Lg 25(OH)D as dependent variable.

4. Discussion

Shaw et al. [15] once estimated that, between 2010 and 2030, there would be a 69% increase in the number of adults with diabetes in developing countries and a 20% increase in developed countries. This prediction suggests a larger burden of diabetes in the future, especially for undeveloped areas, including China with the largest population in the world. It has been gradually recognized that vitamin D could play a role in the pathogenesis of type 2 diabetes and its complications (such as diabetic nephropathy, diabetic retinopathy, and diabetic neuropathy) in recent years [16-18]. Insulin resistance is a recognized precursor in the development of type 2 diabetes. It will be useful to reduce the risk of type 2 diabetes by improving insulin resistance.

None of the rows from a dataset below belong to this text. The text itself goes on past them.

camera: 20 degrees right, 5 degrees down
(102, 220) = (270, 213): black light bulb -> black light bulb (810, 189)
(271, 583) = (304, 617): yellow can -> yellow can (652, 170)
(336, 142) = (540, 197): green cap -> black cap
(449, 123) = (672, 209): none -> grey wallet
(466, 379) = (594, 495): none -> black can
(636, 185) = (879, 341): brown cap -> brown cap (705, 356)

This study demonstrates a negative relation between serum 25(OH)D and insulin resistance in Chinese populations with NGT. This finding is in accordance with the previous reports [11, 19]. Liu et al. have demonstrated that, in Caucasian, higher vitamin D status was inversely associated with fasting glycemia and fasting markers of insulin resistance among individuals without diabetes [19]. The data from Chiu show a positive correlation of 25(OH)D concentrations with insulin sensitivity in 126 healthy, glucose-tolerant USA adults [11]. Besides, our findings are in agreement with another latest study conducted among healthy Chinese female people [8].

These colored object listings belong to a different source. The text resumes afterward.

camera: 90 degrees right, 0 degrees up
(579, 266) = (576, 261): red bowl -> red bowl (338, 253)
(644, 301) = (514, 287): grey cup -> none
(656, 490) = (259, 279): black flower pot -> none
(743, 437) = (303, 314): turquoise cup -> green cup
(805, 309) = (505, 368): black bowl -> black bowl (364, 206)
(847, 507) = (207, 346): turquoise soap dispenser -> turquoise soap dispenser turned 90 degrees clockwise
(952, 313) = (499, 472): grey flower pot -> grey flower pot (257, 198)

There are several suggested mechanisms for how vitamin D might influence insulin sensitivity. First, vitamin D insufficiency causes parathyroid hormone (PTH) to compensate for decreased calcium absorption, a response that leads to increased intracellular calcium, which may prevent insulin target cells from sensing the intracellular calcium fluxes necessary for insulin action [1]. Studies have shown that increased PTH was associated with impaired glucose tolerance and decreased insulin sensitivity [20]. Second, vitamin D may have an effect on insulin action through stimulating the expression of insulin receptors and enhancing insulin responsiveness for glucose transport [21]. Maestro et al. [22] demonstrated that treatment with 1,25(OH)2D3 for 24 hours increased in a dose-dependent manner the levels of the two major insulin receptor (IR) mRNAs (11 and 8.5 Kb) present in U-937 human promonocytic cells. Third, another study provided a link between VDR and PPAR signaling by identifying PPARδ gene as a primary 1α, 25(OH)2D3 target gene. Meanwhile, PPARδ had an effect on insulin sensitivity [23]. Finally, vitamin D may also be involved in inflammatory response and improve insulin sensitivity by directly modulating the effect of cytokines [24, 25]. Study on serum 25(OH)D and insulin resistance is insufficient in individuals with NGT, instead of prediabetes or participants with IFG [13, 14]. In this study, we observed that vitamin D independently negatively correlated with HOMA-IR after adjustment for possible confounders and those with low serum 25(OH)D levels were at high risk of multiple metabolic disorders. Just as revealed by Harinarayan et al. [26], adequate calcium-vitamin D supplementation might lead to improvement of insulin resistance and metabolism indexes in nondiabetic subjects with vitamin D deficiency. Recognizing the importance of vitamin D, vitamin supplement will be emphasized in clinical nursing work. Thus, defining a cutoff value of vitamin D deficiency based on insulin resistance would be significant [27]. Due to ethnic and dietary as well as age differences, different cutoff values may be detected in various regions.

Some limitations need to be noted. The cross-sectional study design used in this study cannot separate the timing of exposure and outcomes. Besides, a large-scale clinical experimental study and rigorous prospective study will be required.

In conclusion, serum 25(OH)D could be regarded as an independent predictor of insulin resistance for Chinese people with NGT. Further studies on 25(OH)D and insulin resistance will provide a new pathway for preventing the progression from normal glucose tolerance to type 2 diabetes.